A humanização excessiva dos animais pode levar à bestialização de humanos
Na Itália, o número de animais de estimação aumenta enquanto a taxa de natalidade afunda, afirma o jornal Financial Times. João Pereira Coutinho para a FSP:
"Quanto mais conheço os homens, mais estimo os cachorros", teria dito Lord Byron.
Os italianos concordam. Leio no Financial Times que o aeroporto de Roma tem um hotel de luxo, com salão de massagens e jardim comunitário, para que os viajantes possam deixar seus cachorros antes de embarcar.
O fenômeno se explica com números: 40% das casas italianas já têm um animal de estimação. É muito? Para a Itália, talvez. Não para o Reino Unido (60%) ou para os Estados Unidos (66%).
Atrás desses números existe uma economia gigantesca —comida gourmet, vestuário, clínicas, creches, serviços funerários et cetera— que movimenta bilhões de euros por ano e só confirma a crescente humanização dos bichos.
Eu próprio, confesso, já assisti ao funeral de um cachorro por ser amigo dos donos. Teve direito a discurso emotivo e vídeo com os melhores momentos do defunto.
Era inevitável. A "modernidade líquida", como ensinava um sociólogo célebre, dissolveu as estruturas tradicionais (e sólidas) que enquadravam a vida dos indivíduos. Família? Comunidade? Religião?
Tudo se foi perdendo —até na Itália. As relações humanas tornaram-se mais frágeis, intermitentes e utilitárias, aumentando o estado de insegurança e incerteza permanentes em que vivem os contemporâneos.
Os animais preenchem esse vazio pela reposição de certas virtudes "sólidas": lealdade, afeto incondicional, presença constante.
Por sua vez, os humanos devolvem a gentileza com cuidados e luxos que seriam impensáveis há alguns anos. E que, às vezes, soam quase caricaturais.
Quando pergunto a familiares ou amigos por que motivo elevaram o cachorro ou o gato a um estatuto quase humano, eles repetem, com outras palavras, a frase atribuída a Lord Byron. Os animais não decepcionam.
Longe de mim criticar a tendência. Meu pessimismo antropológico não permitiria. Além disso, uma gota de misantropia sempre cai bem em qualquer circunstância.
Mas uma gota é uma gota, não um modo de vida. Por isso nunca troquei os humanos pelos animais. Não por algum amor abstrato aos humanos, mas porque preciso deles para continuar sendo humano.
Para polir a linguagem, preciso da "alteridade" como uma planta precisa de luz e água. Preciso da presença dos outros, da fricção, da crítica, da oposição, do conflito.
Preciso do risco, das desilusões, das iluminações. Preciso de alguém que me derrube e me recomponha. Que transforme meus erros em virtudes, minhas virtudes, em erros.
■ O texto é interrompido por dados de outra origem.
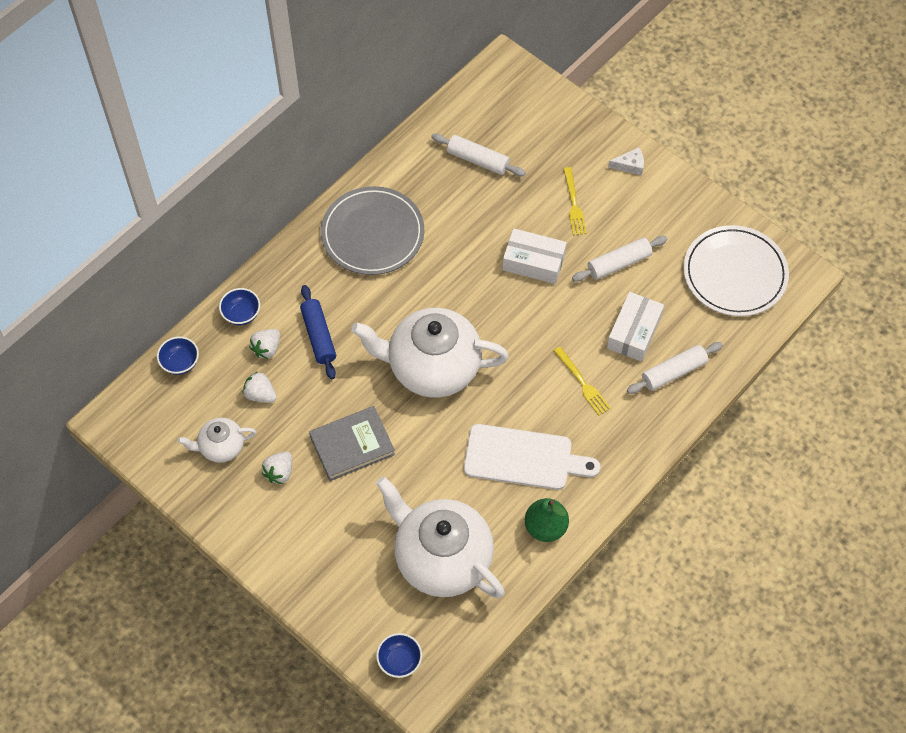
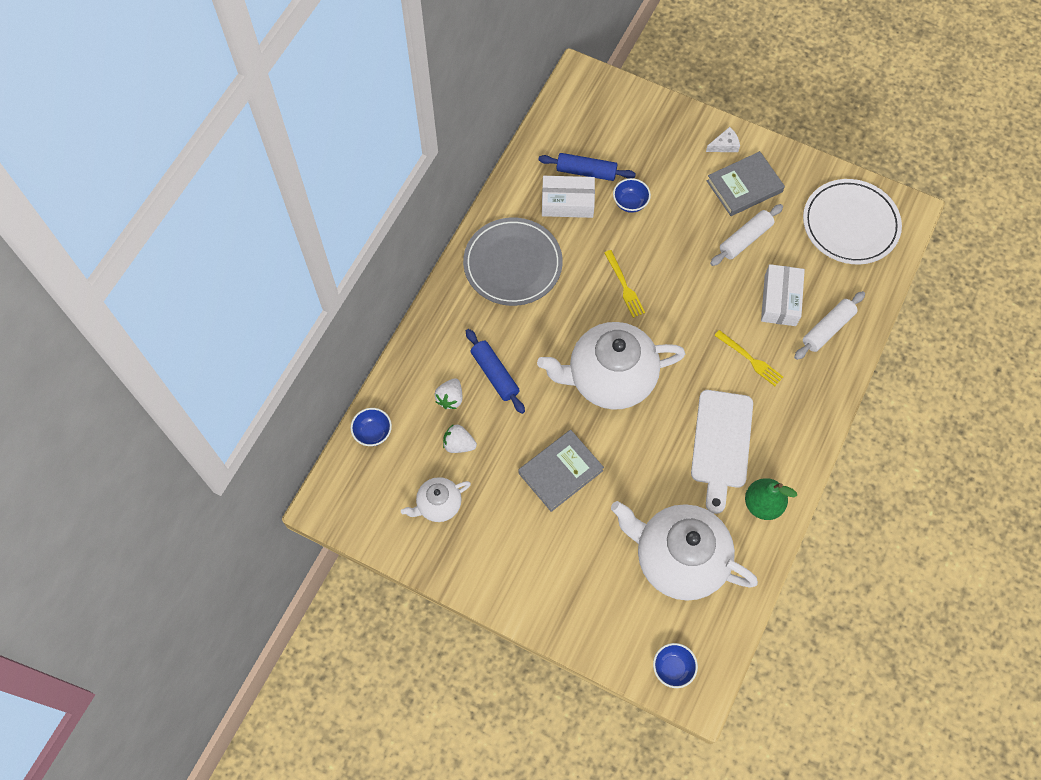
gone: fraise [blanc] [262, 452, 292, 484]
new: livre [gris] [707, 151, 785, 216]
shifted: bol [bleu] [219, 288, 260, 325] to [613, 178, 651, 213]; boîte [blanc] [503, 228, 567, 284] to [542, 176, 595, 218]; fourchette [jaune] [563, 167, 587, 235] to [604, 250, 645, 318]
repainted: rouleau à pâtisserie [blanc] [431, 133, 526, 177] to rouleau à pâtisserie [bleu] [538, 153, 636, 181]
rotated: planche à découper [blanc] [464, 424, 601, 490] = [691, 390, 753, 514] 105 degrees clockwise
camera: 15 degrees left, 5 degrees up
Preciso escutar o que não quero, o que não sinto, o que não vejo. Preciso viver e aprender. O inferno são os outros? Fato. Mas, como lembrava Millôr Fernandes, o paraíso também.
Não me entenda mal. Gosto de cachorros. Gosto de gatos. E até concordo, em parte, com a filósofa Donna Haraway que escreveu em tempos um conhecido "Manifesto" em defesa da "espécie companheira".
Nossa relação com os animais é bidirecional, defendia ela: somos parceiros históricos que se moldaram mutuamente. E nossa identidade como humanos depende dessa reciprocidade.
Meu ponto é outro: não a convivência entre humanos e animais, mas a substituição dos primeiros pelos segundos. E, nesse quesito, nada substitui a presença do outro —o seu rosto, os seus gestos, e as suas palavras.
A relação entre um ser humano e um animal pode ser importante, mas é sempre assimétrica. O cachorro é leal, mas não critica. O gato pode ser boa companhia, mas não obriga ninguém a justificar uma escolha.
Repito: gosto de cachorros e gatos. Mas latir e miar é, para este seu criado, insuficiente. A humanização dos animais, quando levada a certos excessos, pode ter um preço: a bestialização dos seres humanos.
Conheço casos. Personalidades que ficaram mais achatadas, mais previsíveis, mais unidimensionais, como se vivessem numa fábula às avessas. Não latem nem miam, é verdade, mas até a linguagem ficou mais pobre. Na Itália, o número de animais de estimação aumenta ao mesmo tempo que a taxa de natalidade afunda, informa o Financial Times.
Correlação não implica causalidade, eu sei, mas a paisagem fala por si: onde antes havia crianças, há agora animais.
Em que espécie estaremos nos transformando a partir dessa troca?